Universal City Studios, Inc. v. Nintendo Co.

578 F. Supp. 911, 221 U.S.P.Q. (BNA) 991, 1983 U.S. Dist. LEXIS 10502
CourtDistrict Court, S.D. New York
DecidedDecember 22, 1983
Docket82 Civ. 4259 (RWS)
StatusPublished
Cited by60 cases

This text of 578 F. Supp. 911 (Universal City Studios, Inc. v. Nintendo Co.) is published on Counsel Stack Legal Research, covering District Court, S.D. New York primary law. Counsel Stack provides free access to over 12 million legal documents including statutes, case law, regulations, and constitutions.

Bluebook
Universal City Studios, Inc. v. Nintendo Co., 578 F. Supp. 911, 221 U.S.P.Q. (BNA) 991, 1983 U.S. Dist. LEXIS 10502 (S.D.N.Y. 1983).

Opinion

SWEET, District Judge.

This is a dispute over two gorillas. Defendants Nintendo Co., Ltd., a Japanese corporation, and Nintendo of America, Inc. (referred to herein collectively as “Nintendo”), have moved for summary judgment to dismiss the trademark and unfair competition complaint of plaintiff Universal Studios, Inc. (“Universal”), a California corporation which seeks to enforce certain rights with respect to King Kong.

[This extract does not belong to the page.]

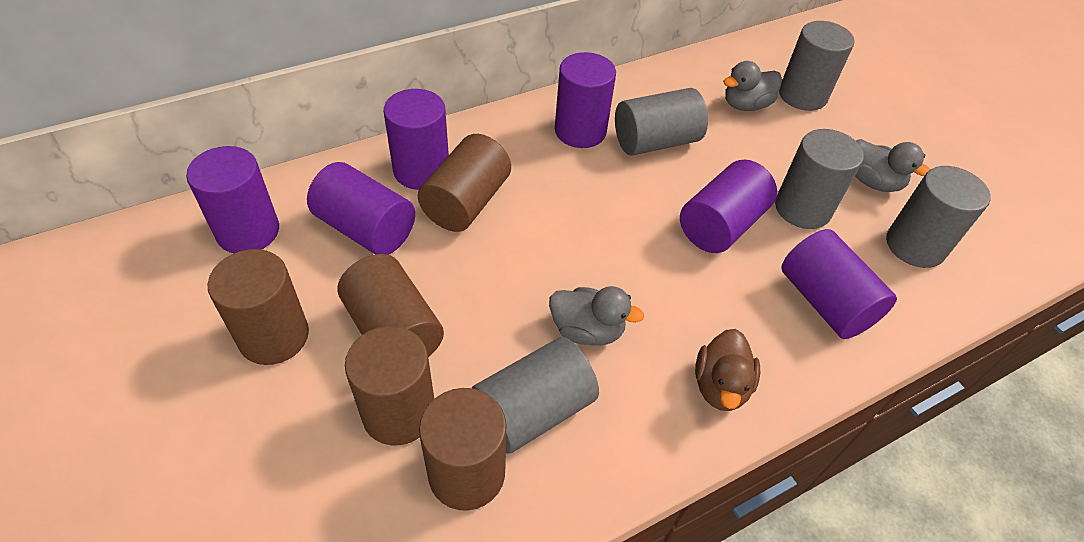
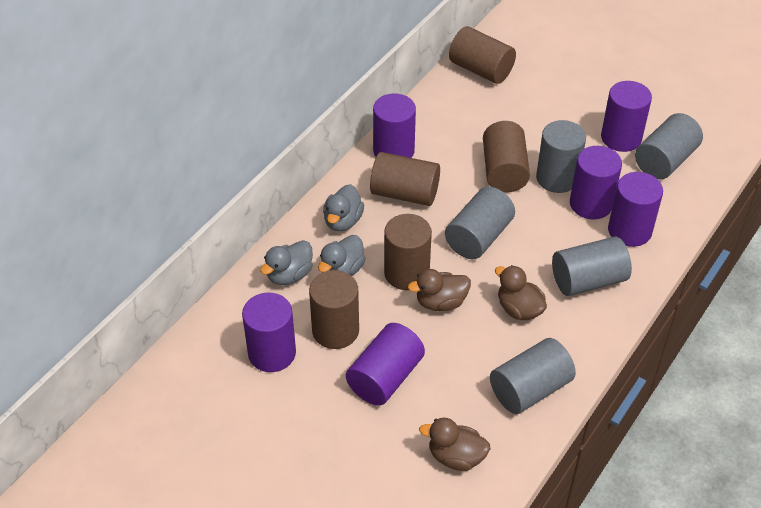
brown duck: 1 -> 3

Nintendo’s gorilla appears in a video game named “Donkey Kong.” In the game, described in greater detail below, the player manipulates a little man past numer *914 ous obstacles and up a series of ramps on a structure, at the top of which stands a large gorilla holding a pretty girl. Nintendo manufactured, distributed and sold the game in the United States. The game was a major commercial success.

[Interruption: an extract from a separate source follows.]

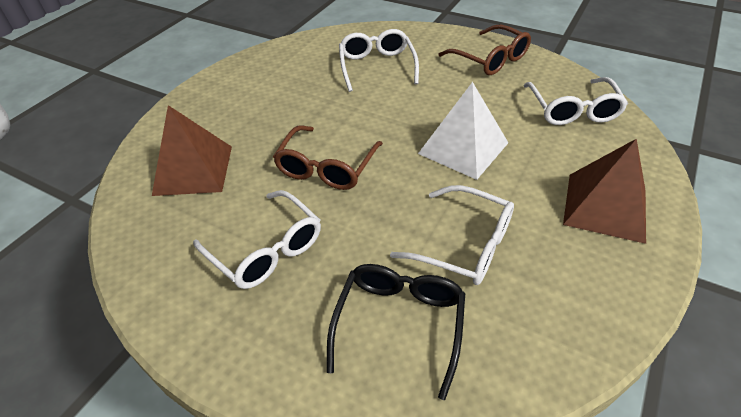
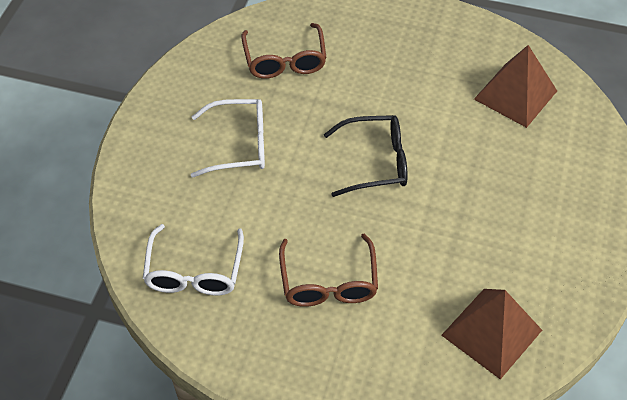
white glasses: 4 -> 2
white pyramid: 1 -> 0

Universal claims that its gorilla is King Kong. Exactly who King Kong is, in the trademark sense, and what he looks like, is a key to this lawsuit. There is, of course, a King Kong, for those expatriates and hermits who don’t know, who is the central character in a famous 1933 motion picture (“the 1933 movie”) produced by RKO Radio Pictures, Inc. (“RKO") and in a remake of that motion picture (the “1976 remake”) done by the Dino DiLaurentiis Corporation (“DDL”) in 1976. Universal does not claim to own a trademark in these images of King Kong, but instead claims to be the owner of a trademark in the King Kong name and another King Kong character by virtue of certain recent assignments.

For the reasons set forth below, I conclude that summary judgment is appropriate and the complaint will be dismissed.

Prior Proceedings

In April 1982, Universal brought this suit claiming that Donkey Kong because of its similarity to King Kong violates Section 43(a) of the Lanham Act, 15 U.S.C. § 1125(a), as well as section 368-d of the New York General Business Law (the anti-dilution statute) and related state causes of action. This occurred some nine months after Nintendo had commenced marketing its extremely successful game. Discovery was thereafter completed. Universal did not seek preliminary injunctive relief against the alleged infringement. The action is ready for trial.

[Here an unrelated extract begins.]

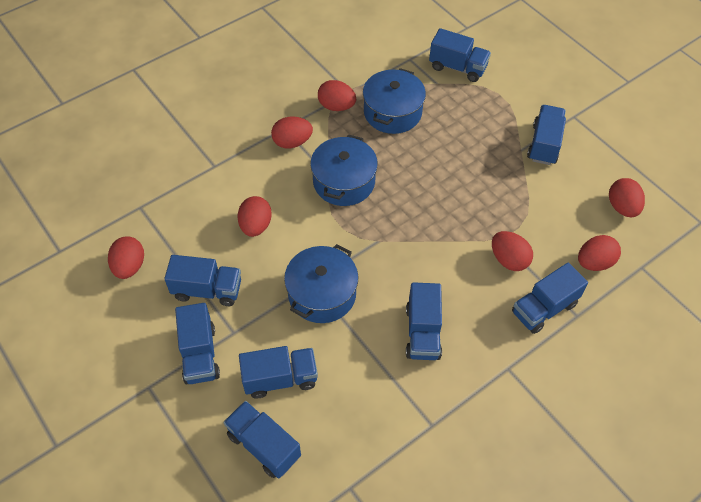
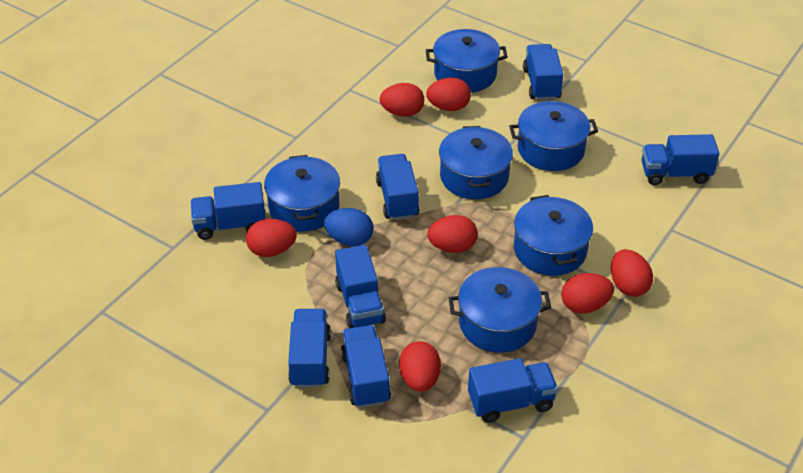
blue egg: 0 -> 1
blue pot: 3 -> 6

A hearing was conducted on August 8, 1983 on the motion for summary judgment during which “Donkey Kong” was demonstrated by a game master and pertinent parts of the 1933 movie and the 1976 remake were reviewed, an altogether satisfying court day enhanced by the argument of highly skilled and forceful counsel and marred only by the submission of affidavits, depositions and briefs. Upon these proceedings the following findings and conclusions are reached.

The Issues

Nintendo has moved to dismiss the action on the grounds that: (1) Universal is precluded from asserting trademark rights in King Kong by the doctrines of collateral and judicial estoppel, because the issues in this action were fully litigated in a previous action in federal court in California during 1975-81; (2) the documents resulting from the California litigation do not, as a matter of law, successfully convey a trademark to Universal; (3) Universal cannot claim a trademark in King Kong because the multiple origins and present uses of King Kong have made it impossible for King Kong to denote a single source of origin, which is the necessary function of a trademark; and (4) as a matter of law, there is no likelihood of confusion as to the source of Donkey Kong, and Universal’s agreements with the Nintendo licensees constitute an abandonment of any trademark claim to King Kong and alternatively constitute an admission that Donkey Kong is not an infringement. In addition, Nintendo seeks summary judgment dismissing Universal’s claim under the New York antidilution law.

Facts

King Kong

The King Kong story first appeared in public with its publication in 1932 as a book and a magazine serial. Merian C. Cooper was the originator of the story that was the basis for the book and magazine serial. His son and heir, Richard Cooper (“Cooper”) now holds the exclusive book publishing rights with respect to King Kong, including the right to make, distribute or license novels, comic books or magazine articles using the King Kong name, character and story.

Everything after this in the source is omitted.